企業などが、他に損害を及ぼすような重大な事件を引き起こした際など、責任者が一列に並び、深々と頭を下げながら、「多大な御迷惑と御心配をお掛けしまして、まことに申し訳ありませんでした」という。昨今の謝罪会見なるものは、判で押したようにこのせりふをしゃべる。これではまったく謝罪になっていない。
「迷惑を掛ける」というのは、日常のちょっとした事件や出来事で、相手に負担を負わせてしまった場合に用いる言葉で、深刻に責任が問われるような重大事件に用いるのは、どう考えてもおかしい。人が死ぬような事件で、「多大な御迷惑を……」といっているのを聞くと、「御迷惑」程度にしか考えていないのかと、私などはまず思う。ところが、その場面に直接立ち会っている報道陣からは何の疑問も出ない。いったいどういうわけだろうか。
賠償問題のような対外関係の厄介な場で、日本の責任を明確にしないために、政府高官の誰かがこの「御迷惑」を用い始めたと聞いたことがある。
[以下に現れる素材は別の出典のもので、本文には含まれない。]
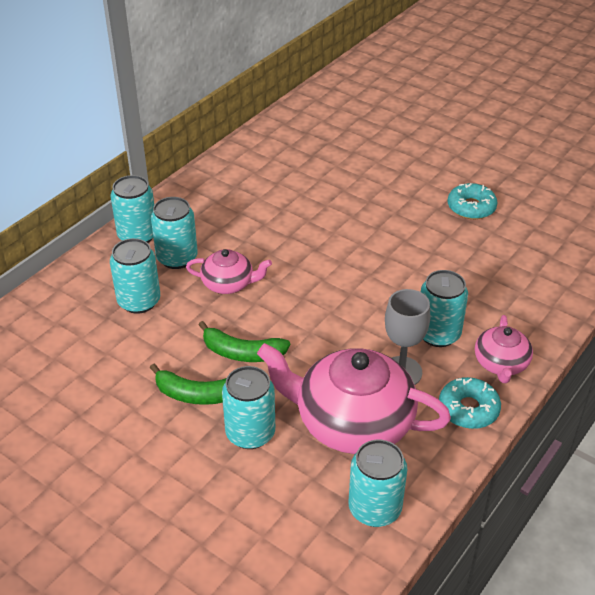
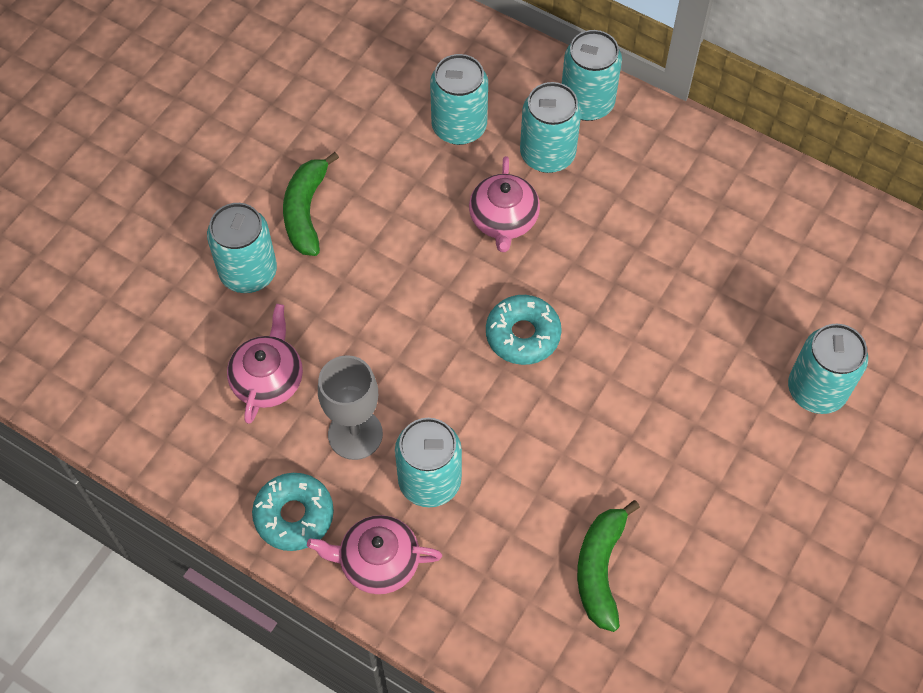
camera: 85 degrees right, 20 degrees up
(242, 353) = (377, 249): green banana -> green banana (600, 569)
(352, 422) = (268, 379): pink teapot -> pink teapot, size x0.52
(374, 508) = (141, 408): turquoise can -> turquoise can (816, 390)
(471, 207) = (728, 537): turquoise donut -> turquoise donut (523, 335)

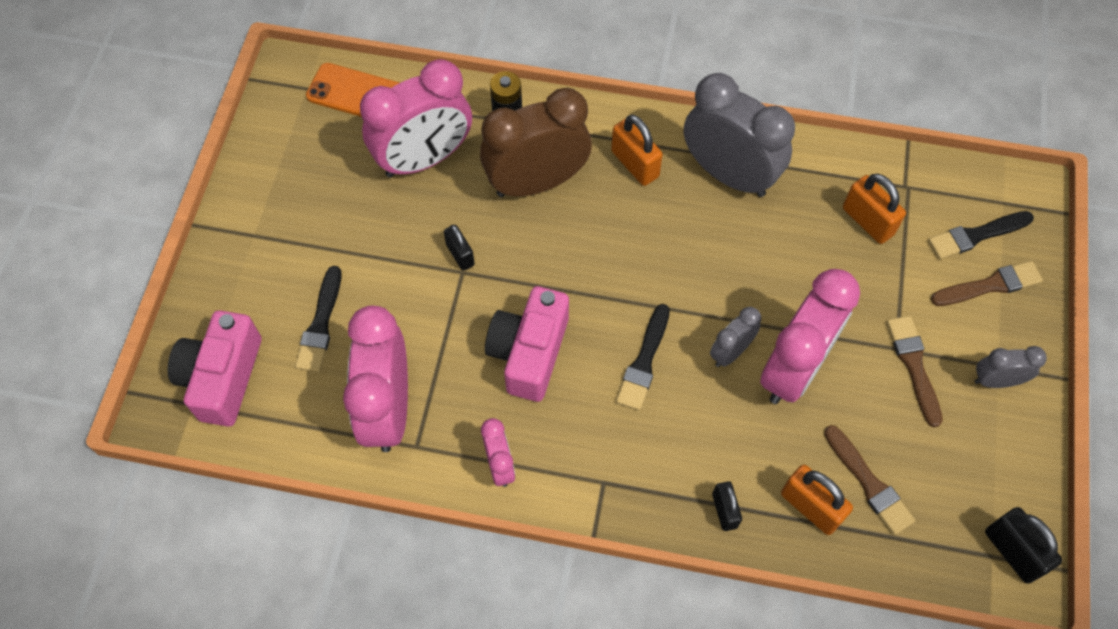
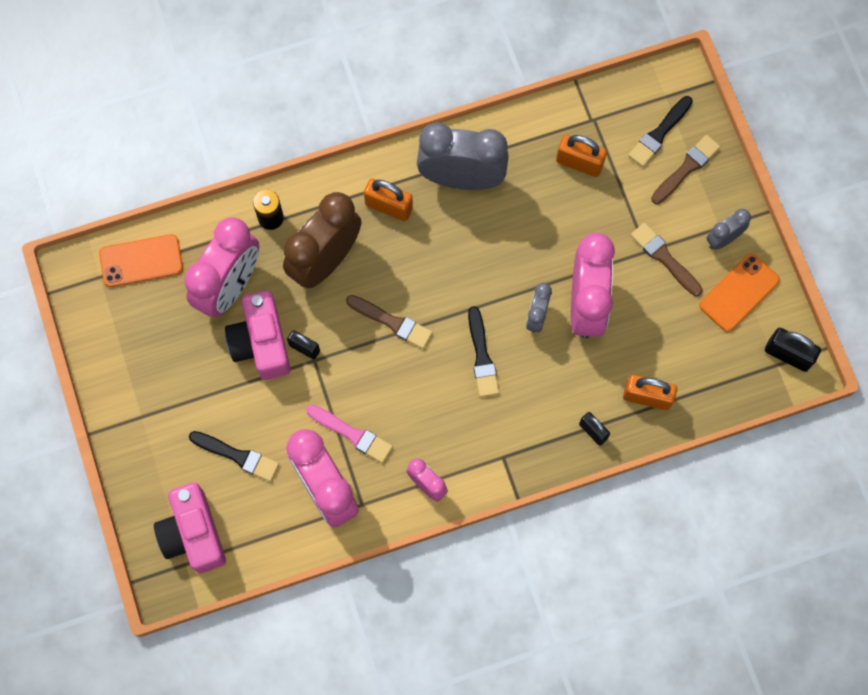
camera: 30 degrees left, 10 degrees up
(320, 324) = (237, 456): black brush -> black brush turned 45 degrees counterclockwise
(453, 367) = (352, 434): none -> pink brush
(529, 353) = (398, 394): pink camera -> pink camera (261, 343)
(869, 483) = (676, 359): brown brush -> brown brush (392, 322)
(985, 449) = (739, 292): none -> orange phone

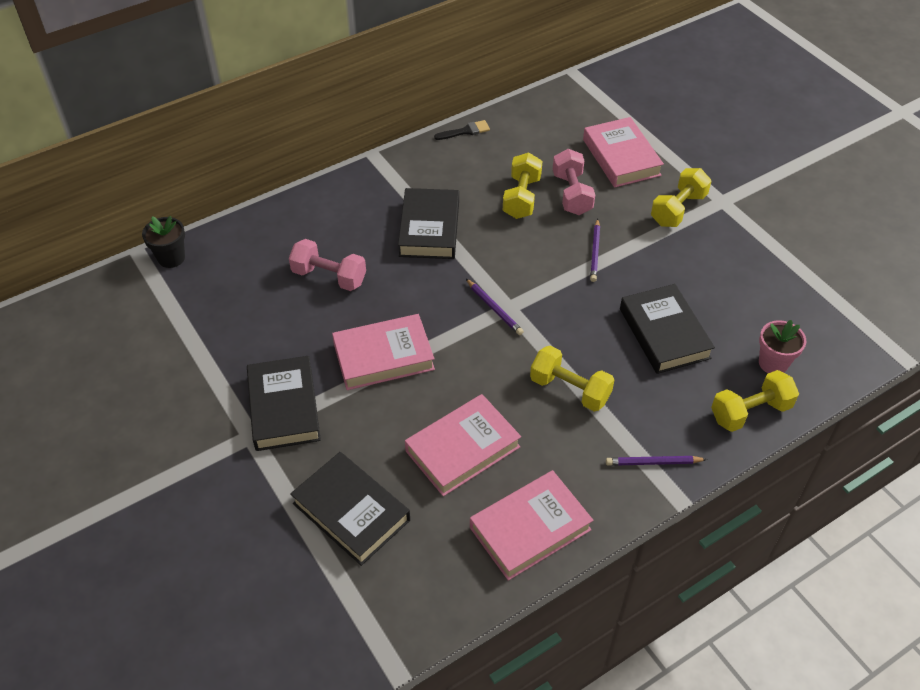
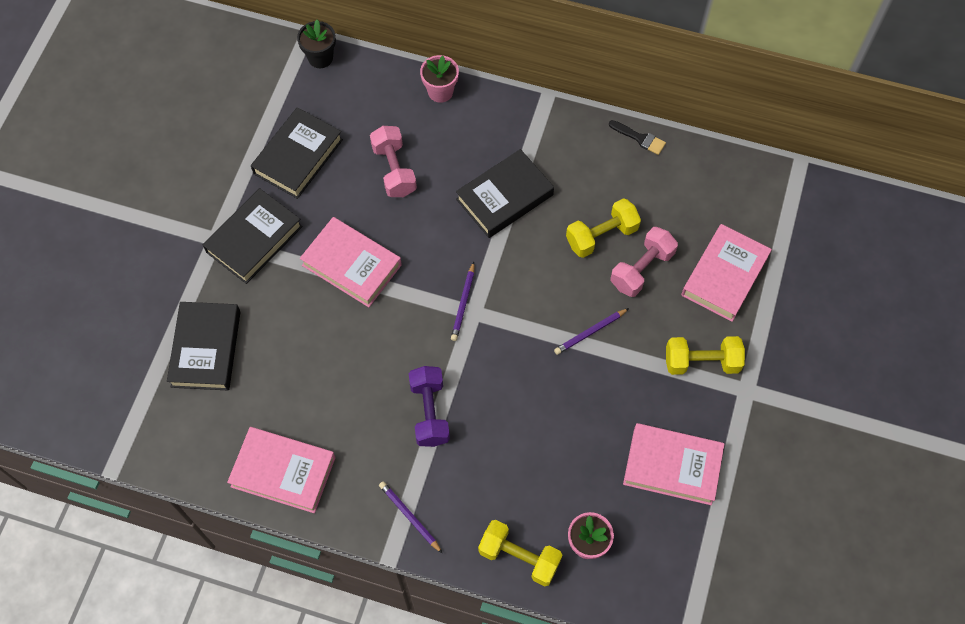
camera: 50 degrees right, 15 degrees up
(295, 208) = (440, 92): none -> pink flower pot
(463, 449) = (314, 379): pink book -> pink book (672, 466)
(570, 389) = (429, 412): yellow dumbbell -> purple dumbbell
(664, 333) = (547, 442): black book -> black book (298, 156)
ただし、事実かどうかは確かめていない。もしそうなら、まことに狡猾な言い回しであり、いかにもと思わせる。すると、企業なども責任を全面的に引き受けることを避けて、この「御迷惑」を用いているのだろうか。弁護士の入れ知恵かもしれない。
判で押したように「御迷惑云々」とやるのは、だから少しも謝罪になっていない。私が報道陣の一人なら、この場合の「御迷惑」とはどういう意味なのかと尋ねるのだが、誰もそれをしない。これも暗黙の了解があるのだろうか。